The Clintons present another problem—one for which they never quite found a solution in their first time around, and that was their two-for-the price-of-one slogan. It didn’t work out then and it won’t play now. Why? Because this is a union that is deeply troubled at best and completely dysfunctional at worst. And the country seems ill disposed to buy into it. Bill Clinton, who Time once labeled as “the Lebido in chief” (before he became the rapist in chief), will always suck up all the oxygen in any room in pursuit of his narcissistic needs, and that will leave us with the feeling that Hillary, left to her own devices, just can’t get the job done.
Ms. Noonan makes another point in contrasting Hillary with Maggie Thatcher, and that is this:
“A word on toughness. Mrs. Clinton is certainly tough, to the point of hard. But toughness should have a purpose. In Mrs.

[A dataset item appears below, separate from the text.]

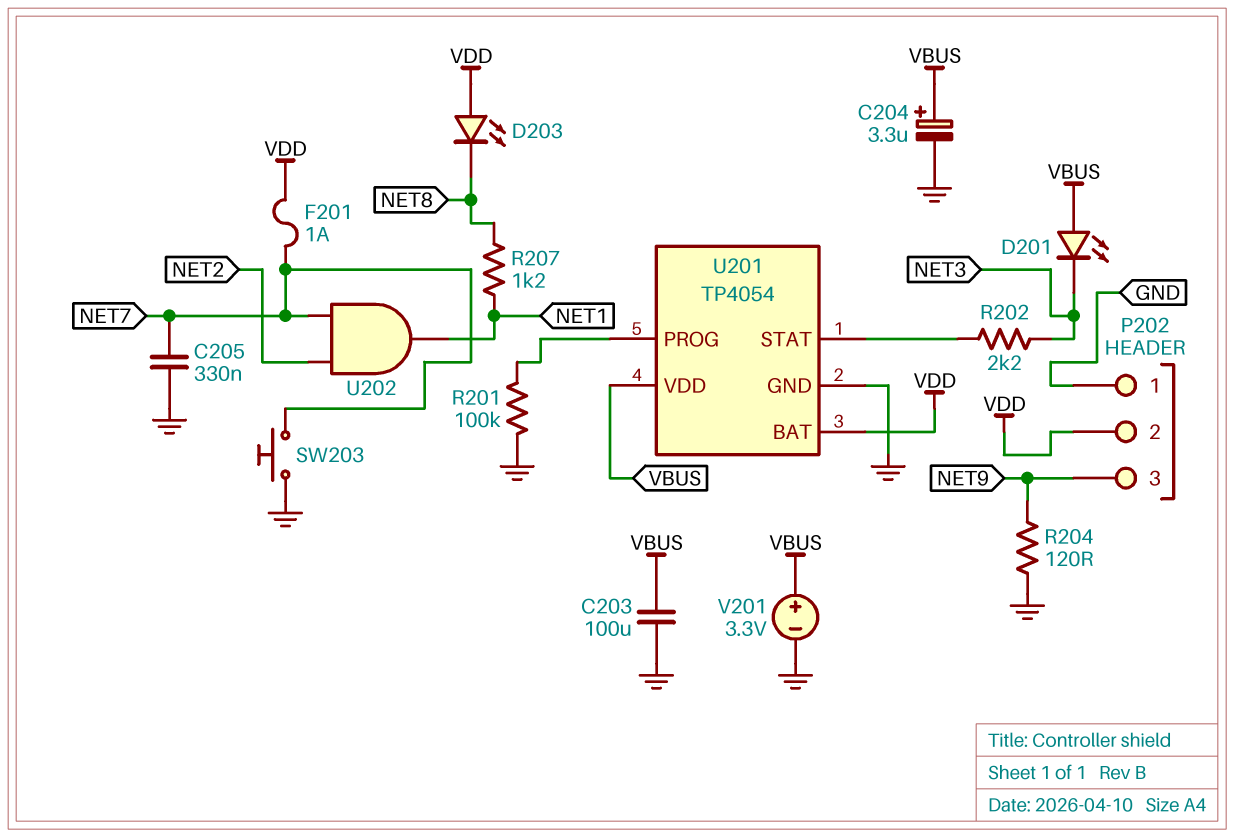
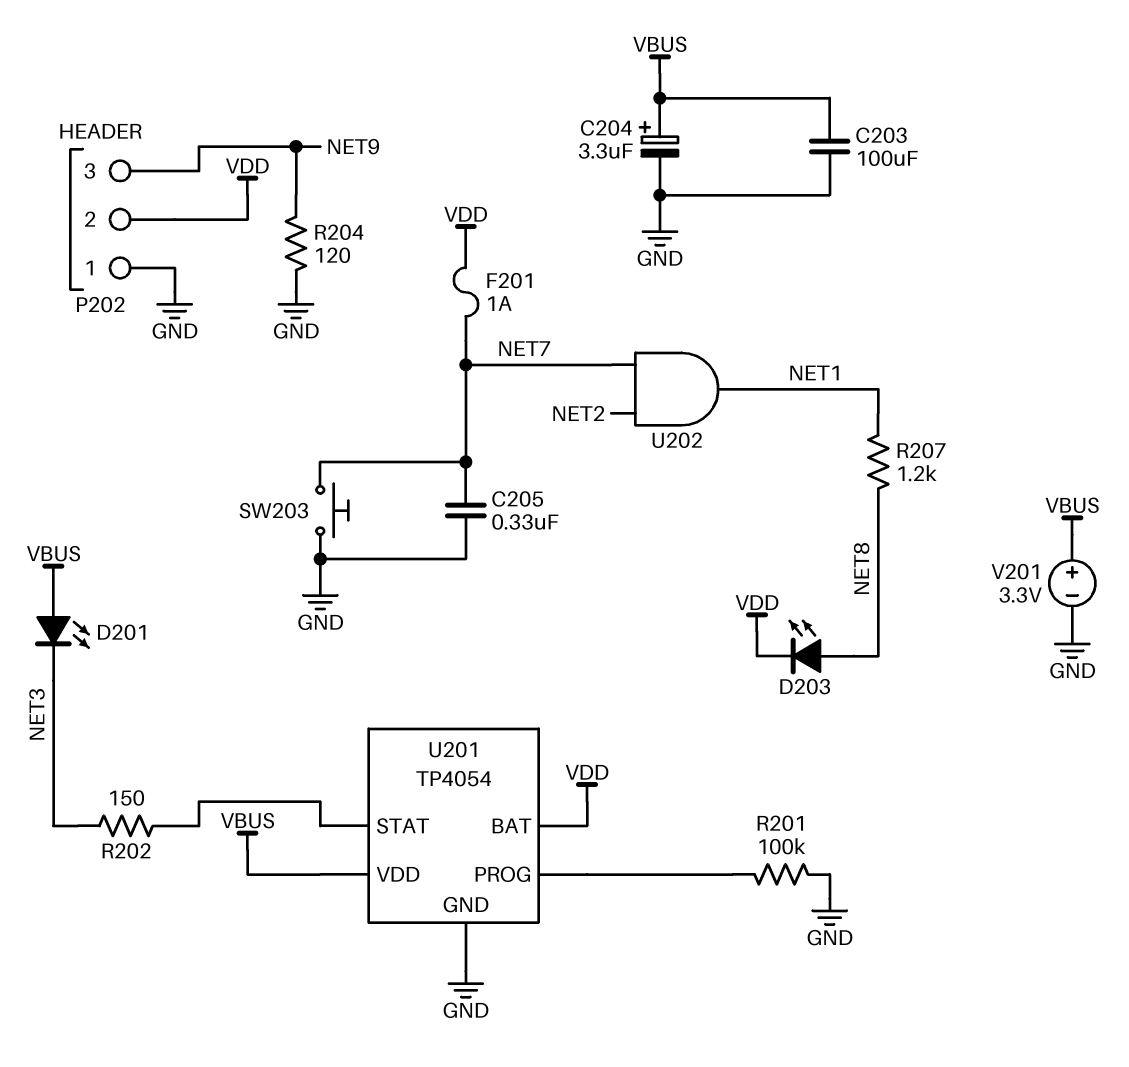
D203: LED (A VDD, K NET8) -> LED (A NET8, K VDD)
R202: 2.2k (NET3, U201/STAT) -> 150 (NET3, U201/STAT)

Thatcher’s case, its purpose was to push through a program she thought would make life better in her country. Mrs. Clinton’s toughness seems to have no purpose beyond the personal accrual of power.What will she do with the power? Still unclear. It happens to be unclear in the case of several candidates, but with Mrs. Clinton there is a unique chasm between the ferocity and the purpose of the ferocity. There is something deeply unattractive in this, and it would be equally so if she were a man.”
The point of this, as the coming year will make clear (and I intend to help that clarity along), is to demonstrate that Hillary is 80% hype, 20% her husband, and 100% unqualified to serve in any leadership position, let alone one as critically important as leader of the most powerful country in the world.